La star de The Power of the Dog revient sur une carrière qui défie les genres.
Vous pouvez voir ceci comme la première réunion du fan-club de Kirsten Dunst.
Depuis sa plus tendre enfance, Kirsten Dunst évolue devant la caméra : d'abord comme enfant mannequin, puis comme enfant actrice, et maintenant comme interprète et partenaire créative accomplie, aussi à l'aise dans le drame que la comédie, le blockbuster ou le film d'auteur. Excellant dans chaque registre, Kirsten Dunst sait tout faire.
Pour autant, Kirsten Dunst qui s'est illustrée dans de nombreux films remarquables (Entretien avec un vampire, Les Quatre Filles du docteur March, Virgin Suicides, American Girls, Marie-Antoinette, Spider-Man, Melancholia, et tant d'autres) est criminellement sous-estimée. « J'ai l'impression que le public finit par apprécier ce que je fais, mais après coup », avoue-t-elle avant d'ajouter : « Hier, quelqu'un est venu me dire qu'il venait juste de regarder Marie-Antoinette et avait adoré ce film. » L'actrice a dû attendre 2016 pour être nommée aux Emmys, une nomination obtenue grâce à son rôle dans la deuxième saison de la série d'anthologie Fargo. Kirsten Dunst y donnait la réplique à son fiancé, Jesse Plemons, comme elle le fait, toujours aussi éblouissante, dans son dernier film The Power of the Dog.

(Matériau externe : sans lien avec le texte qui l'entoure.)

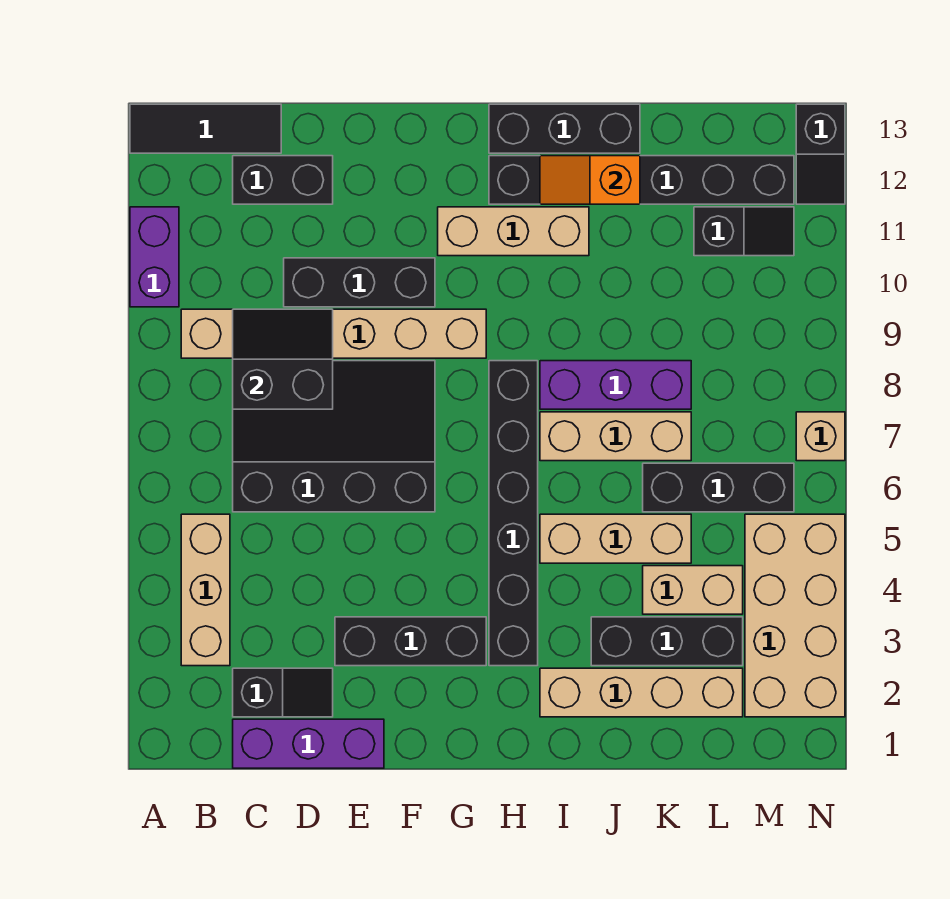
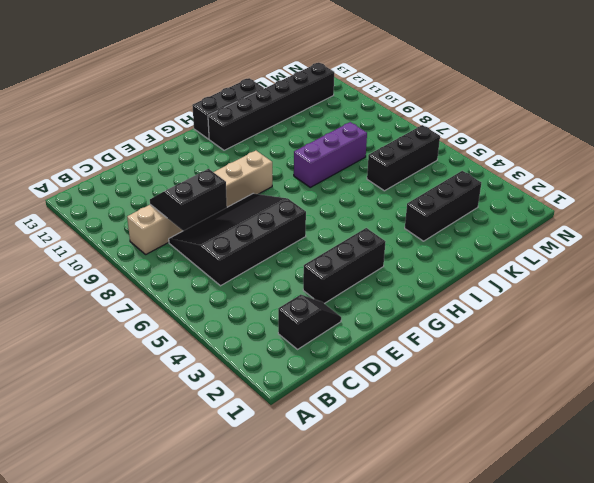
none -> purple brick A10:A11 level 1
none -> black tile A13:C13 level 1
none -> tan brick B3:B5 level 1

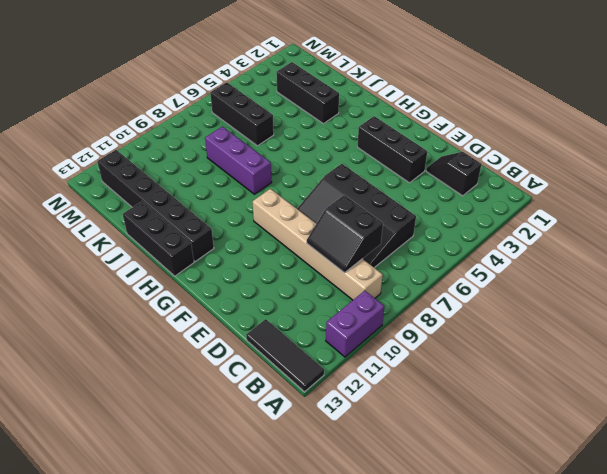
none -> tan brick B3:B5 level 1
none -> purple brick C1:E1 level 1
none -> black brick C12:D12 level 1

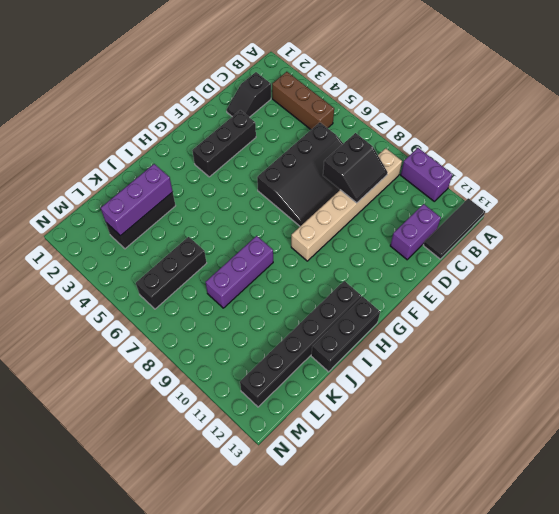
brown brick B3:B5 level 1 -> tan brick B3:B5 level 1
purple brick C12:D12 level 1 -> black brick C12:D12 level 1
purple brick J3:L3 level 2 -> purple brick C1:E1 level 1
none -> black brick D10:F10 level 1
none -> tan brick G11:I11 level 1
none -> black brick H3:H8 level 1

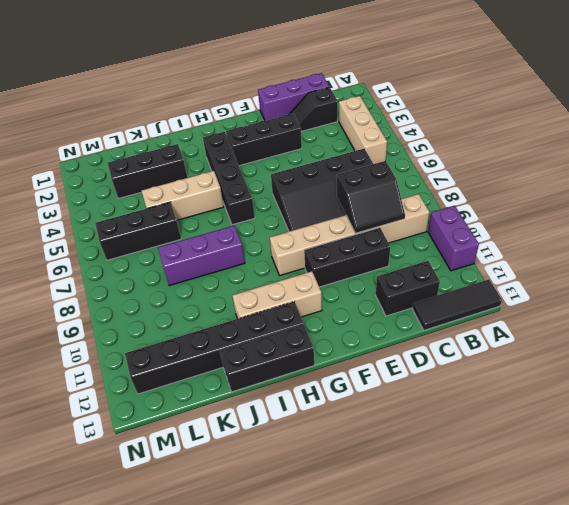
black brick H3:H6 level 1 -> black brick H3:H8 level 1
none -> tan brick I2:L2 level 1
none -> tan brick I7:K7 level 1
none -> tan brick K4:L4 level 1

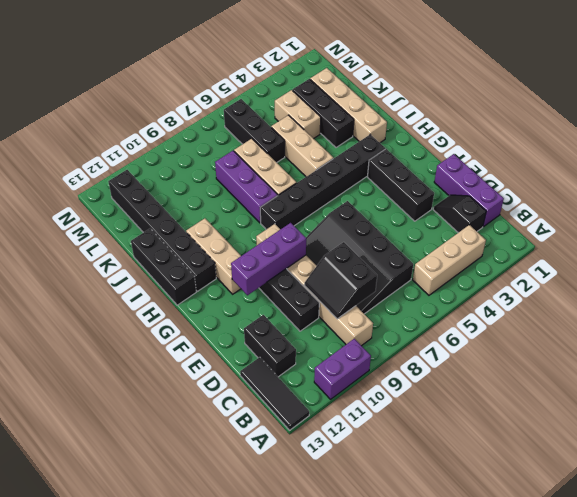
purple brick F9:F11 level 2 -> none
none -> black slope L11:M11 level 1 top L
none -> tan brick M2:N5 level 1
none -> tan brick N7 level 1

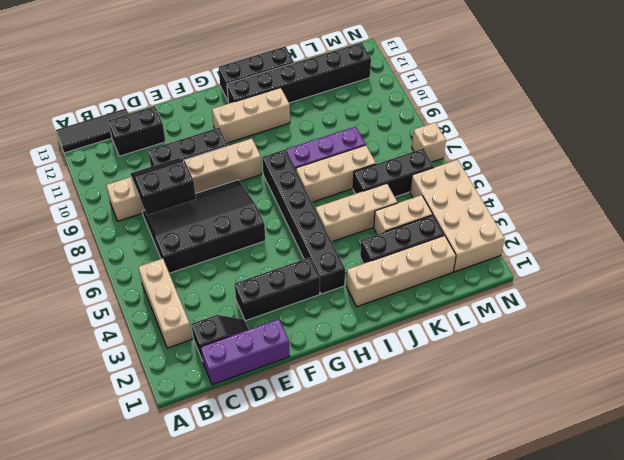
none -> purple brick A10:A11 level 1
none -> black slope L11:M11 level 1 top L
none -> black slope N12:N13 level 1 top 13

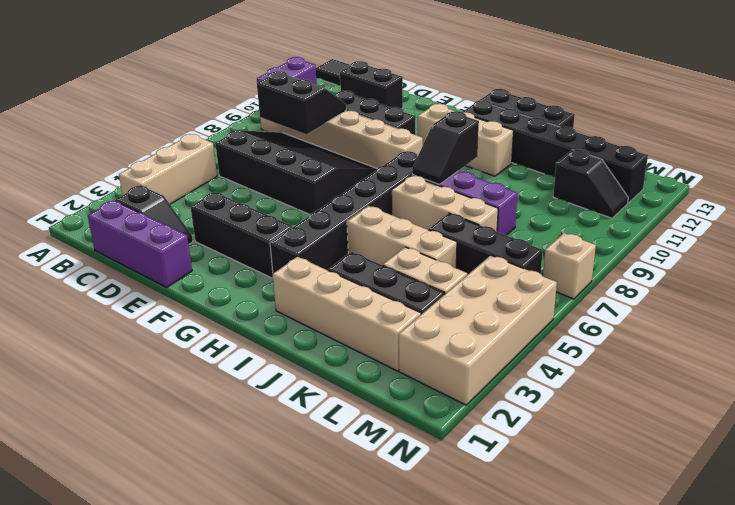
black slope I8:I9 level 2 top 9 -> black slope N12:N13 level 1 top 13
none -> orange slope I12:J12 level 2 top J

Dans ce drame majestueux de Jane Campion qui se déroule dans les années 20, Kirsten Dunst incarne Rose, la propriétaire du Red Mill, un restaurant isolé, seul pôle d'activité d'une région aride du grand Ouest américain, qu'elle tient avec son fils adolescent Peter (Kodi Smit-McPhee) depuis la mort de son mari. Rien n'est facile pour Rose, et pourtant, ce ne sont pas les difficultés de sa rude vie de pionnière qui auront une influence tragique sur son destin, mais l'arrivée de l'éleveur brutal Phil Burbank (Benedict Cumberbatch).
Phil vient un jour déjeuner au Red Mill accompagné de George (Jesse Plemons), son frère affable. Il se met à invectiver et insulter Rose et Peter, les blessant terriblement. Un peu plus tard, George revient et, voyant en Rose une âme sœur, la demande en mariage. Quelque temps après l'emménagement du jeune couple dans le ranch familial des Burbank, George doit s'absenter, laissant sa femme seule et vulnérable face à la cruauté ininterrompue de Phil.

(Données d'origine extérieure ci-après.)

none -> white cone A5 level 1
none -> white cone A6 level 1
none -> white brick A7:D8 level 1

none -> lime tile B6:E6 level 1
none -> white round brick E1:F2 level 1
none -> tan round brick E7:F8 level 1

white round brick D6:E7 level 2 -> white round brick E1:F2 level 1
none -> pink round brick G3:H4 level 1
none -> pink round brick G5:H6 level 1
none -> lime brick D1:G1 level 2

Tout du long, et sans l'aide de dialogues, Kirsten Dunst parvient à communiquer l'état de fragilité grandissant de Rose. Mémorable et déchirante, sa performance d'actrice donne à voir l'effondrement psychologique et émotionnel d'une femme, presque en temps réel.

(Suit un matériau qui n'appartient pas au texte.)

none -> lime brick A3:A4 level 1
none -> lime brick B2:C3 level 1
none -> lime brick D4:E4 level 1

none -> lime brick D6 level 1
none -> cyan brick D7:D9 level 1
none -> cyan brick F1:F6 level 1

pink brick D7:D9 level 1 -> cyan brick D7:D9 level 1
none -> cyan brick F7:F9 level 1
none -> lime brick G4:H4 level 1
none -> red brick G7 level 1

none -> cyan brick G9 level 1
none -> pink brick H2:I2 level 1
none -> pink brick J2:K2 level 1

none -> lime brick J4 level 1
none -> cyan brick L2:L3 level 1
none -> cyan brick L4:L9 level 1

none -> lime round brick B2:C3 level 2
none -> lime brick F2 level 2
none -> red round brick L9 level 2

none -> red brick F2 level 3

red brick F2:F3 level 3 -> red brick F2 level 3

Peu après la première mondiale de The Power of the Dog à la Mostra de Venise, Kirsten Dunst s'est entretenue avec Queue au Festival du film de Telluride, évoquant son cheminement vers le personnage de Rose. « C'était un projet étrange et émouvant. Pouvoir retravailler avec Jesse, et en plus sur un film de Jane Campion ? Franchement, j'aurais même accepté de jouer Phil. Et j'aurais pu me passer de lire le scénario : je ferais n'importe quoi pour Jane. »
Krista Smith : Parlons de Rose. Elle essaie de survivre dans ce monde masculin et peu accueillant, d'y apporter un peu de civilité, mais aussi de protéger son fils, Peter, qui n'y trouve pas vraiment sa place.
Kirsten Dunst : Peter a effectivement développé une obsession étrange pour la mort et la science. C'est un ado : il ne dit pas tout à sa mère, on a donc déjà là une distance qui empêche Rose de comprendre son fils. En tant que mère, elle s'inquiète pour lui qui évolue dans cette culture de pionniers ancrée dans une masculinité toxique. Il pourrait s'épanouir en ville, dans un endroit qui l'accepte. Rose fait son possible pour survivre et le soutenir. Elle rencontre George à un moment où ils sont tous deux désespérément seuls, et c'est d'ailleurs ce que chacun reconnaît dans l'âme de l'autre. Mais une fois que Rose s'installe au ranch, le frère de George, Phil, interprété par Benedict [Cumberbatch], la soumet à une torture psychologique dans l'espoir de la voir repartir. C'est alors que Rose commence à s'effondrer.
Comment approchez-vous ce genre de choses ? Comment êtes-vous entrée dans la peau de ce personnage, et comment Jane vous y a-t-elle aidée ?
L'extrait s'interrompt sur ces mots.